Subtitle

The Not Quite Adventures of a Professional Archaeologist and Aspiring Curmudgeon

Wednesday, April 29, 2009

No, I don't believe it either, but Fred Phelps seems to have a useful purpose...

I read this today and thought it was great. We often hear all manner of bullshit about how if laws favoring gay rights are passed then it will result in the rights of Christians being infringed on - with pastors being jailed for hate crimes being one of the usual claims.

However, Fred Phelps, the guy who began protesting the funerals of gay men, but who has moved on to protesting the funerals of dead soldiers claiming that they are dying because god is angry over the fact that the U.S. government is not being as harsh on gays as he thinks it should be. The guy is about as vile and disgusting an individual as you can get, even many of those who may actually agree with him about gay rights tend be be shocked and disgusted by his tactics and speech.

And he has engaged in these activities in places where hate crime legislation does include sexual minorities in the protected status.

And he's still free. No chance of him being arrested, in fact. You know why? Because what he is doing, as disgusting as it is, is protected by the U.S. Constitution. And the same will be true, as it has long been, for every other clergy man, regardless of the state of gay rights. Hell, you can still find perfectly legal racist churches that refuse to perform interracial weddings, allow non-white baptism, etc. etc., and these are perfectly legal.


In other words, when you see the NOM ad claiming that gay rights will lead to Christians being persecuted, just think of Fred Phelps and realize that these people are actively lying to you. They are not concerned about truth, they are pushing an agenda that they are aware will probably not stand on its own merits, so they are lying (just as they were a few months back when many of the same folks were opposed to Proposition 8). Fred Phelps continued freedom proves it.

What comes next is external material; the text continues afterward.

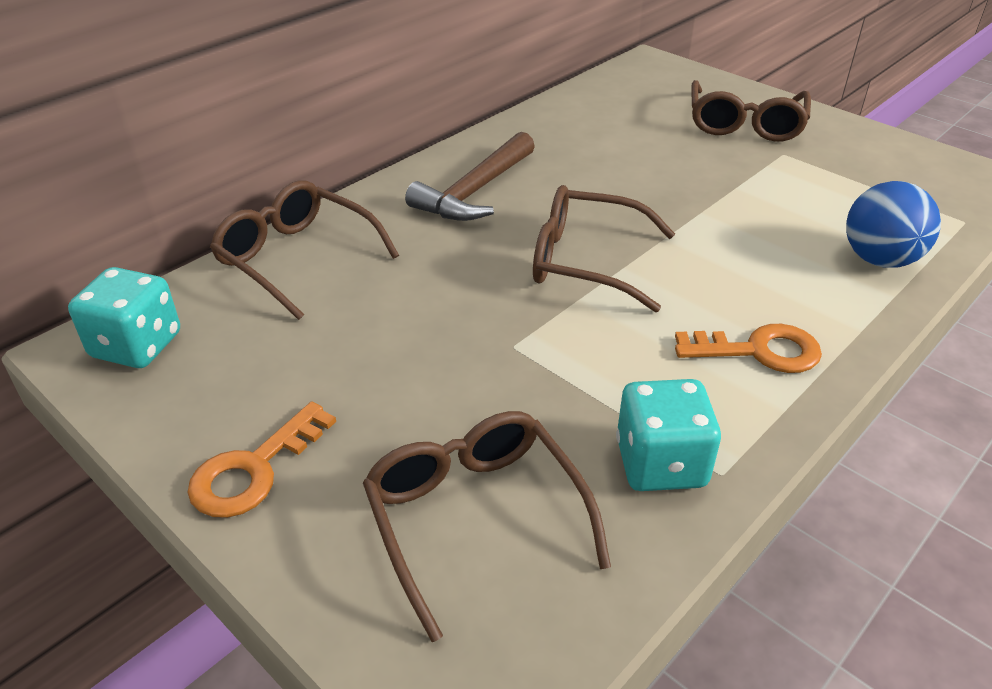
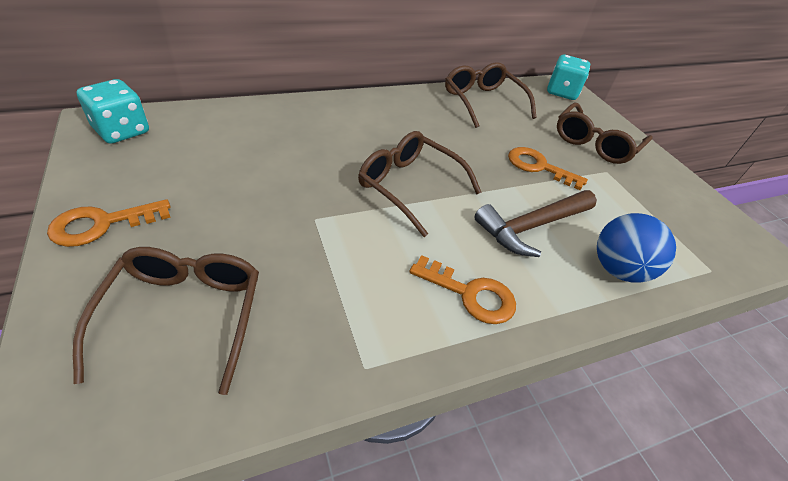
camera: 20 degrees right, 5 degrees up
(297, 258) = (248, 118): brown glasses -> brown glasses (483, 102)
(475, 191) = (383, 120): brown hammer -> brown hammer (532, 226)
(660, 463) = (331, 339): turquoise dice -> turquoise dice (562, 92)
(708, 178) = (538, 167): none -> orange key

Or, as the Slacktivist puts it:

"My freedom will be taken away," says one woman in the NOM ad.

How so? She doesn't say. But Fred Phelps' freedom hasn't been taken away, so we have to assume that this otherwise pleasant-seeming woman must be referring to her "freedom" to harass, slander and berate with greater intensity than anything Phelps has done.

It's hard to imagine just what it is that would entail. Phelps shows up at military funerals and celebrates the death of soldiers for defending America as a "fag-enabling" country. Perhaps this young lady wants to do the same, but also, I don't know, to fling feces at the honor guard.

And she's afraid that marriage equality might threaten her freedom to do that.

But the point here is that Fred Phelps is a free man. His only legal troubles stem from instances of direct physical assault -- not from the hateful content of his beliefs. So when the folks at NOM insist that their opposition to same-sex marriage is a matter of "religious liberty," the liberty they're talking about has to be the liberty to exceed the Fred Phelps standard -- the liberty not just to restrict membership on religious grounds, or just to preach against homosexuality as a sin, or to condemn and denounce homosexuals as people hated by God, but the liberty, apparently, to go beyond all that, beyond anything even Fred Phelps has imagined.



The same, by the way is true of other groups who have similar views. Although a few are held up as victims who had their rights to free speech trampled on (such as the "Philidelphia 11"), the truth is rather different than what has generally been portrayed. In fact, most of this campaign seems to be designed to utilize a persecution complex on the part of some folks in order to push an agenda that it's backers seem to fear won't stand on its own merit.






*Note: many people are opposed to laws that specifically target "hate crimes" as opposed to other crimes, and I am not taking a position on that one way or another here, merely pointing out that the thing that these particular anti-rights groups claim as their objection is bullshit.